2006年 泰明小学校 「柳染め課外授業」~柳染め~

2006年6月22日、準備万端整って柳染め本番の日を迎えました。当日は朝から雨。今日は校庭で染めるのは無理かなと思っていましたが、子供達の祈りが通じたかな! 柳染の授業の直前に雨が上がりました。
「やはり外で染める方が気持ちも良いよね」の泉二の掛け声で一斉に、当社のスタッフが校庭の水溜りをはき始めました。水が掃けたところから、ハンカチの染め場や干し場を作り、絵を描くための着尺地に伸子張りを施し、泰明小学校の校庭は、柳染めの工房へと早変わり。
染料で生地に描く

わくわく、どきどきが伝わってくる子供達のまなざしと熱気に押されながら、本日の手順が体育館で説明された後、いよいよ柳染め体験授業が始まりました。

柳の色は何色?

クラスの半分の子供は先にハンカチ染めです。2色染められると分かっていても最初の一枚には勇気がいるのか、なかなか始める子が居ません。最初の1人の子が、ハンカチを水で洗い、期待感を胸にハンカチを柳の染め液に沈めました。それをみて他の子が、後に続いていきました。
大島紬の泥染め
バケツの中で染める
柳の色は、柳の生育環境と当日の天気、湿度、気温で少しずつ色の出方が異なります。「何色に染まるの?」子供達もわくわくです。奄美から届いた鉄分を含んだ泥につけるとあっという間にハンカチがグレーの発色をしました。チタンにつけると淡いオレンジ。銅は鮮やかな黄身がかったオレンジの発色。子供達から笑みと歓声が漏れ、一気に水道へ走ります。

この工程を3回繰り返してやっと1枚のハンカチが染め上がりました。 今年は銅媒染の発色がとてもよく出ていました。

今年の5年生のテーマは『四季』

残りの半分の生徒は先に着尺地に絵を描きます。この反物は、泉二と親しい東京の染織家、仁平幸春氏が銀座の柳を使って既に下染めしてくれている反物です。そこに絵筆で媒染液を絵の具がわりにとって絵を描きました。
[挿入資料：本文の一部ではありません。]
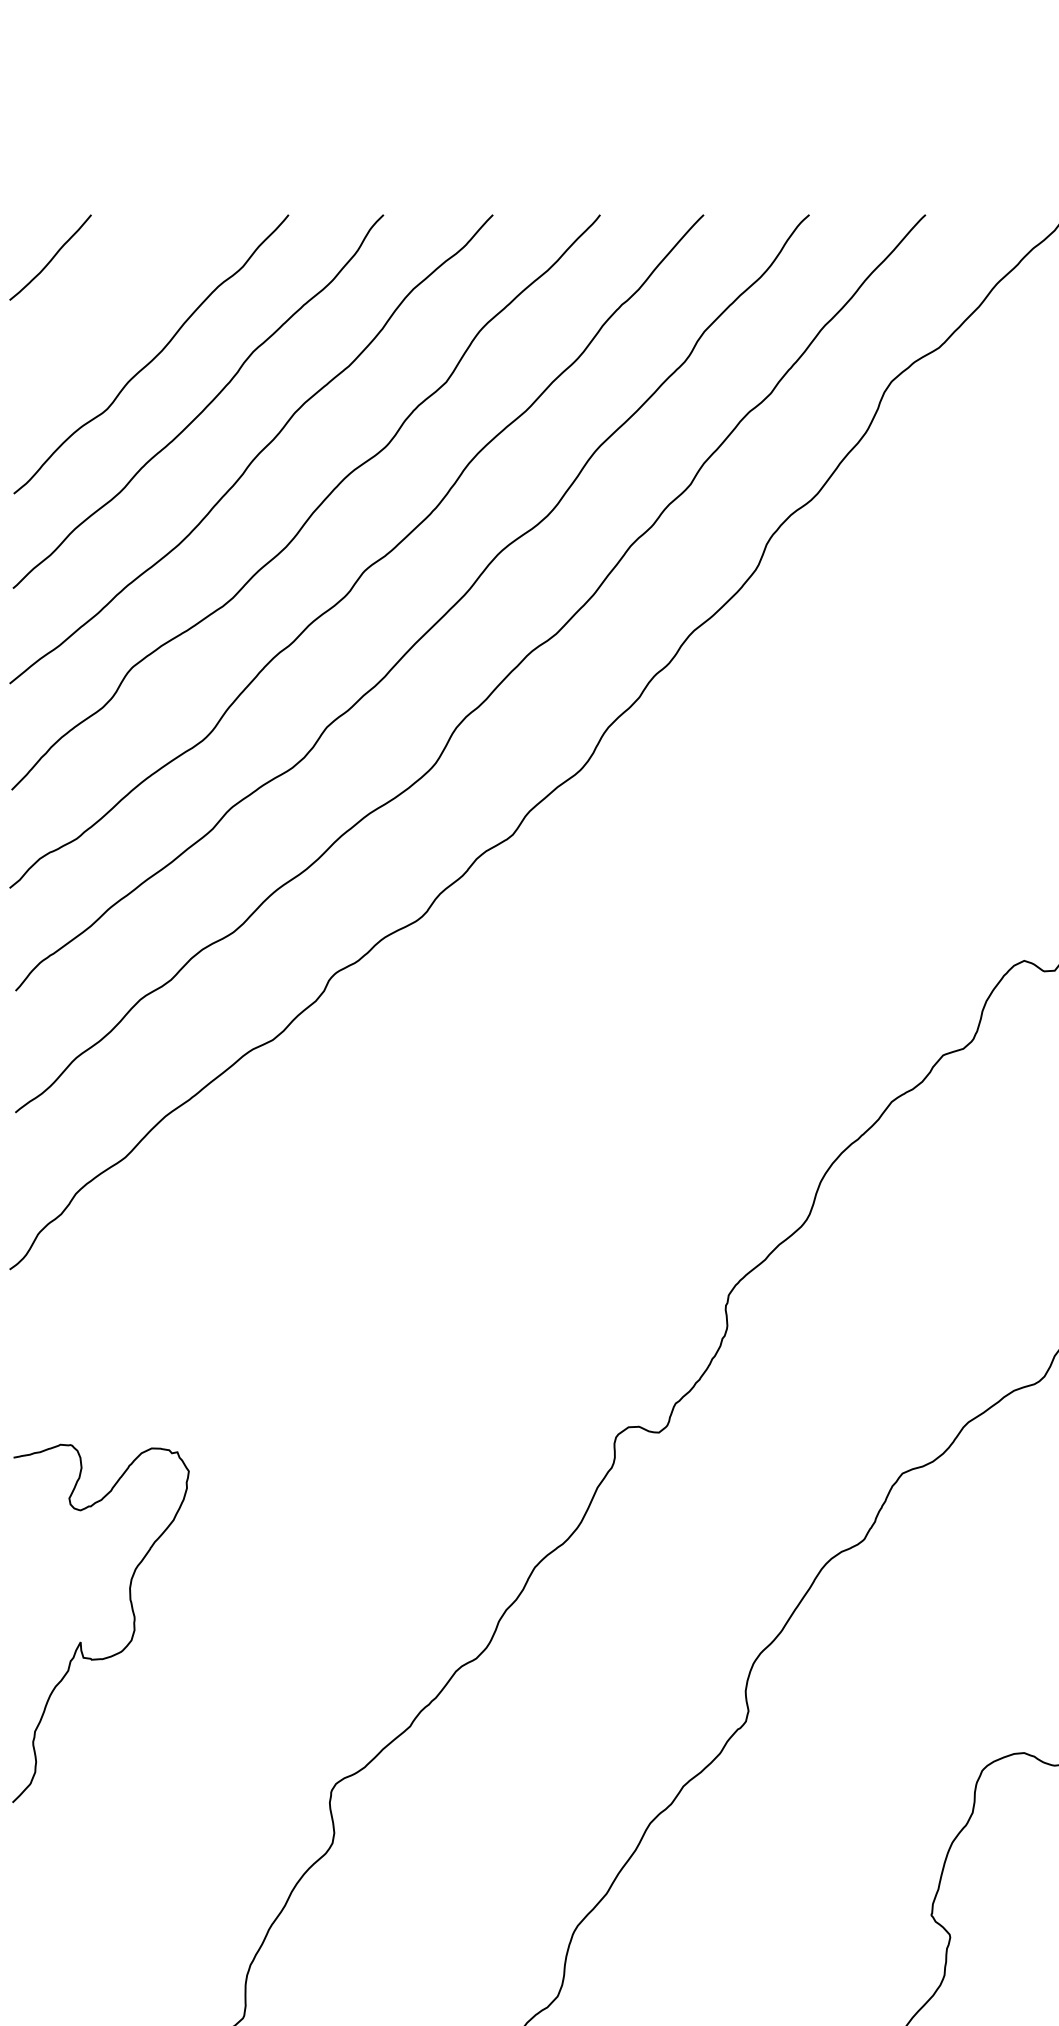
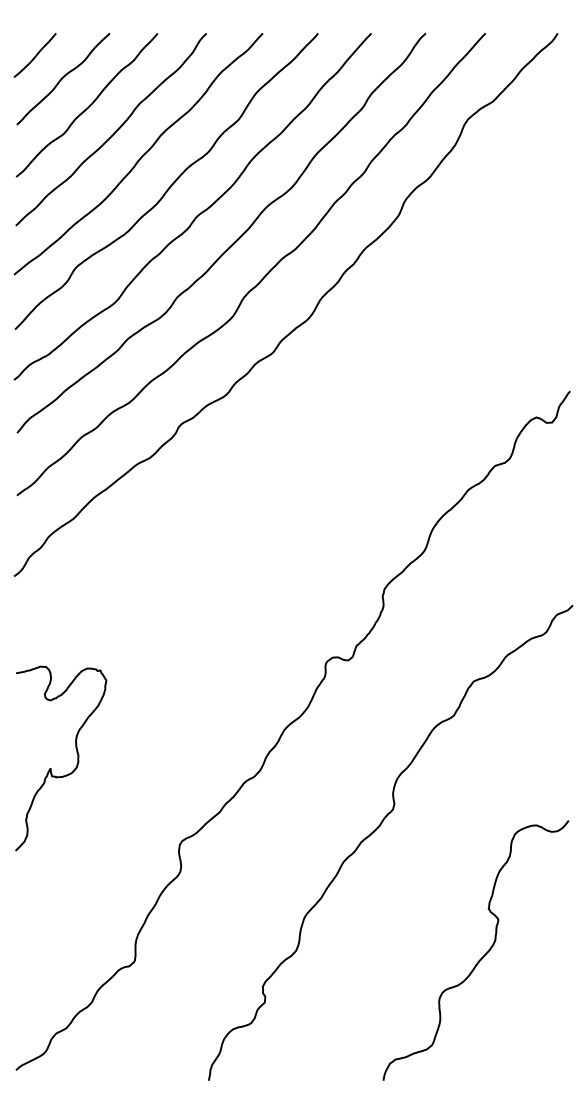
curve: (105, 302) -> (63, 78), added

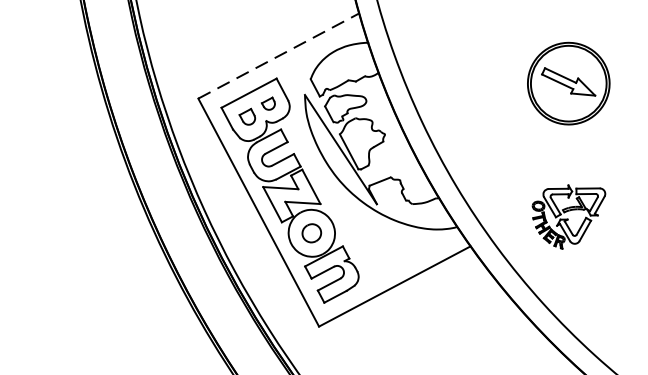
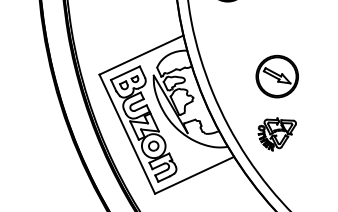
line: (278, 54) -> (141, 54), dashed -> solid
part: (567, 83) -> (276, 76), moved
part: (568, 217) -> (276, 134), moved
今年の5年生は、「四季」というテーマです。うまく描けたかな!

描いた反物を乾かす

泰明小学校担任の先生から

泰明小学校の五年生の担任の先生から授業の終わりに、こんなに素敵なお言葉を頂戴しました!

「都会で生活する子供達にとって、自然に触れ生命の息吹を肌で感じ学べることは大変尊い経験でした。

生徒自ら校庭で乾かす

最初の「柳剪定」の頃は、飽きてしまう子供も居ましたが、「柳の歴史」を学び、『泉二さんの生き様』を聞き、子供達が何かを感じたようでそれからの行動の一つ一つが私達の心にいつも温かいともし火を灯してくれるようになりました。

今日の「柳染め」の授業では子供達がお互いを尊重し合い、助け合い、柳の命をいつくしみ、ひとつひとつの行動をとても大事にしている姿を見て、この課外授業の意味を凄く感じました。子供達の活き活きと輝く瞳を見、心に柔らかな感情が芽生えていく姿を目の当たりにしてとても嬉しかったです。本当にありがとうございました。」

あっという間の2時間。子供達はハンカチ2枚を染め、着尺地に絵を描き終え、お腹がすくのも忘れて笑顔で頑張っていました。

泉二が、「銀座に育った子供達が、銀座を深く学び、銀座を慈しんでほしい」と願って始めた課外授業ですが、今では逆に私達が、子供達の笑顔や素直な心に触れ、この活動を通し、元気と勇気を貰っています。命の大切さ、銀座の良さ、草木染めを子供達と一緒に学べることは、私達にとっても大切な宝ものになっています。

今年の授業も無事に終了致しました。キラキラ子供達の目が輝いた最高の1日でした。